Se per buona parte dello scorso ventennio il mezzo di propagazione ideale dei virus era costituito dal famigerato floppy disk, da qualche anno a questa parte il veicolo d'infezione numero uno è diventata la rete, ultimamente soprattutto attraverso la posta elettronica.

In termini economici il problema dei virus non è certo cosa trascurabile, basti vedere il nutrito numero di marche di antivirus in circolazione: è stato stimato che ogni anno, in tutto il mondo, nel settore informatico vengono spesi ben 25 miliardi di dollari per prevenire e curare le infezioni dei computer.

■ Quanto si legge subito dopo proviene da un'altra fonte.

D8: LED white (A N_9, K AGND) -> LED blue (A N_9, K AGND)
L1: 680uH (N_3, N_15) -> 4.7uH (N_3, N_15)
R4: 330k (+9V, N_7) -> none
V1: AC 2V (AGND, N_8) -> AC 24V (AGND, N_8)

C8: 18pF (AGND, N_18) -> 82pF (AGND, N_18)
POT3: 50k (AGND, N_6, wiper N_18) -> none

Gli utenti di oggi sono senz'altro più consapevoli dei rischi che corrono quando frequentano zone dell'underground di Internet, ricevono file via IRC o aprono allegati di posta elettronica. Eppure questo non è bastato a impedire che cavalli di Troia come Happy99 e Melissa dilagassero in tutto il mondo attraverso "simpatici" allegati di posta elettronica.

Le tecnologie che stanno dietro ai motori di rilevamento dei virus non sono cambiate moltissimo in questi anni: si sono certamente evolute, affinate, ma nessuna grande rivoluzione. Oggi però la battaglia sta assumendo connotati del tutto nuovi e sta spostando il suo campo verso quella terra di nessuno che è la rete, una sorta di macroorganismo dove al suo interno qualcuno sta cercando di replicare una battaglia che nel corpo umano dura da millenni e che vede scontrarsi agenti patogeni contro anticorpi: nasce l'Artificial Immunology.